Giblets are a bundle of organs typically found inside the cavity of a whole chicken. When you buy a processed chicken, the giblets have been removed, cleaned and packaged. You'll find these giblets in a paper or plastic sack inside the cavity of the cleaned whole chicken. Because they're packaged, you'll need to remove the giblets to avoid any contamination from the packaging.
Giblets are removed, cleaned and packaged to increase a whole chicken's shelf life and decrease the risk of bacterial contamination. Giblets include the liver, heart and gizzard of the chicken. Some packages may contain the neck, but this is not a true giblet. The poultry and giblets are inspected by the U.S. Department of Agriculture, but the giblets are not graded. Giblets are high in fat, but also contain iron, protein and other nutrients.
Remove the chicken from its packaging and find the packaged giblets inside the cavity of the chicken. Set the giblets aside for later use or storage. You must remove the giblet package before you cook the chicken. Clean the chicken by rinsing it off under cold water and patting it dry -- including the abdominal cavity where the giblet package was stored.
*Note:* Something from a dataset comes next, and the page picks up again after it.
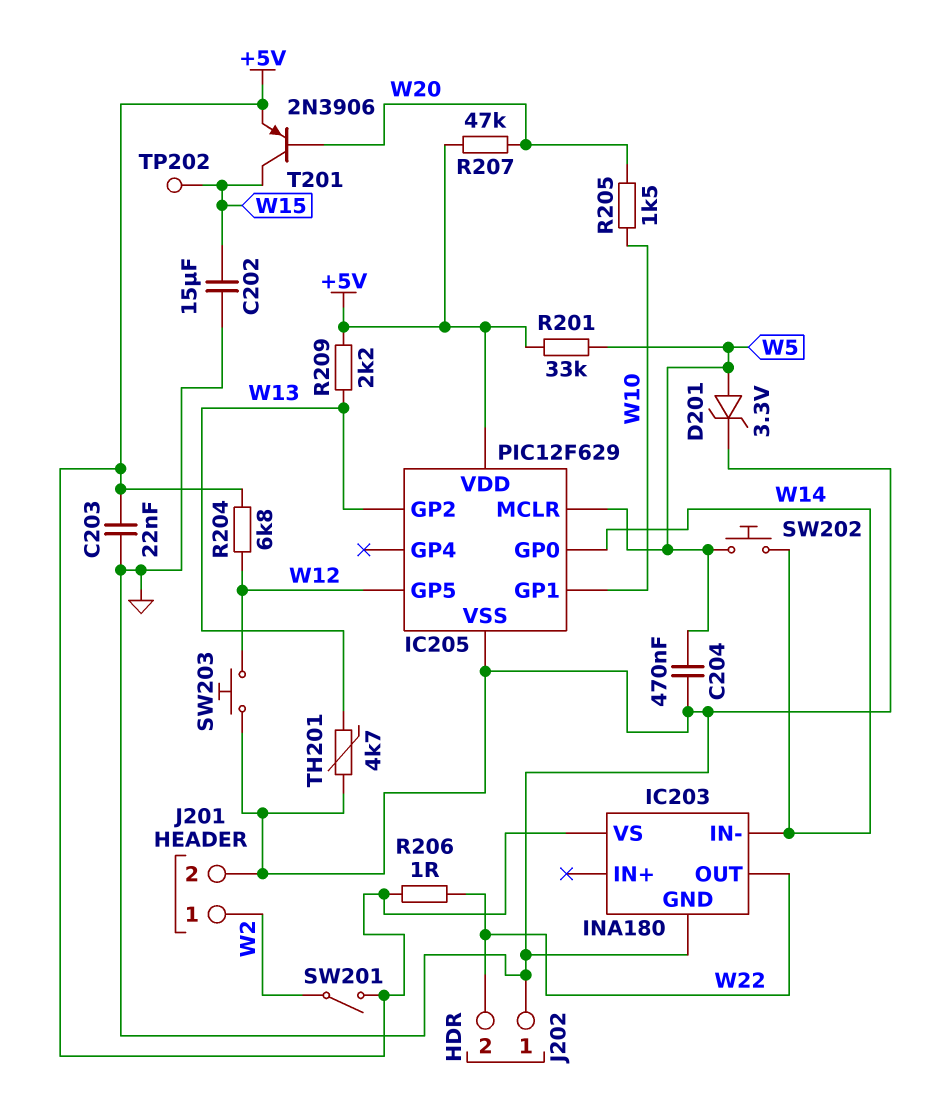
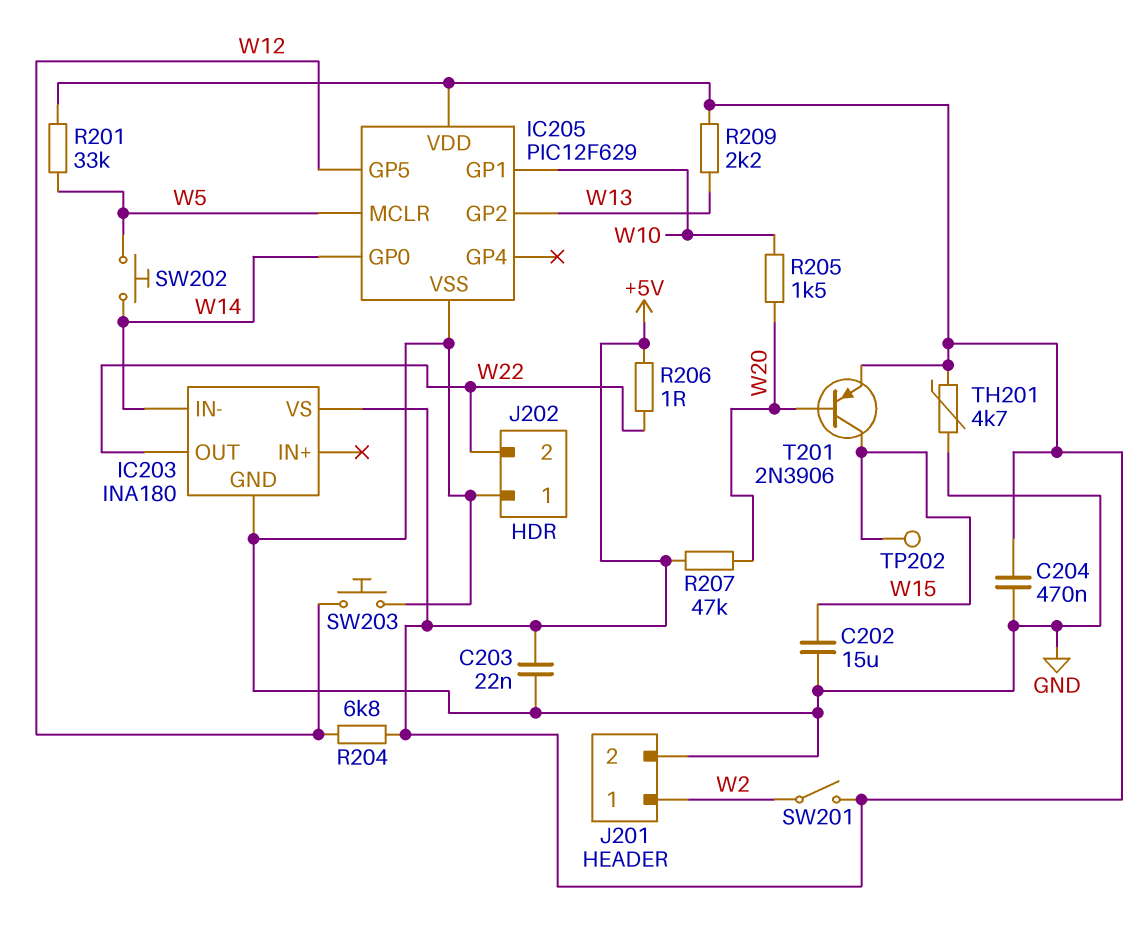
C204: 470nF (GND, W5) -> 470nF (+5V, GND)
D201: zener 3.3V (A W5, K GND) -> none
TH201: 4.7k (GND, W13) -> 4.7k (+5V, GND)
Giblets work well in gravies and soups. The livers can be cooked separately by breading and frying. To use in soups or gravy, simmer the giblets in hot water until they reach an internal temperature of 160 degrees Fahrenheit. Giblets can also be pan fried with onions and other seasonings for a side dish or incorporated into a poultry stuffing. Sauteed livers can be pureed into a paste and spread on toast for appetizers.
If you're not using the giblets right away, remove them from the chicken and put them in a refrigerator immediately. Refrigerated giblets must be used within one to two days. Frozen giblets can be stored indefinitely, as long as they're stored below 0 F, but they taste best if used within three to four months. Thaw giblets using a slow defrost in the refrigerator, which takes about 24 hours.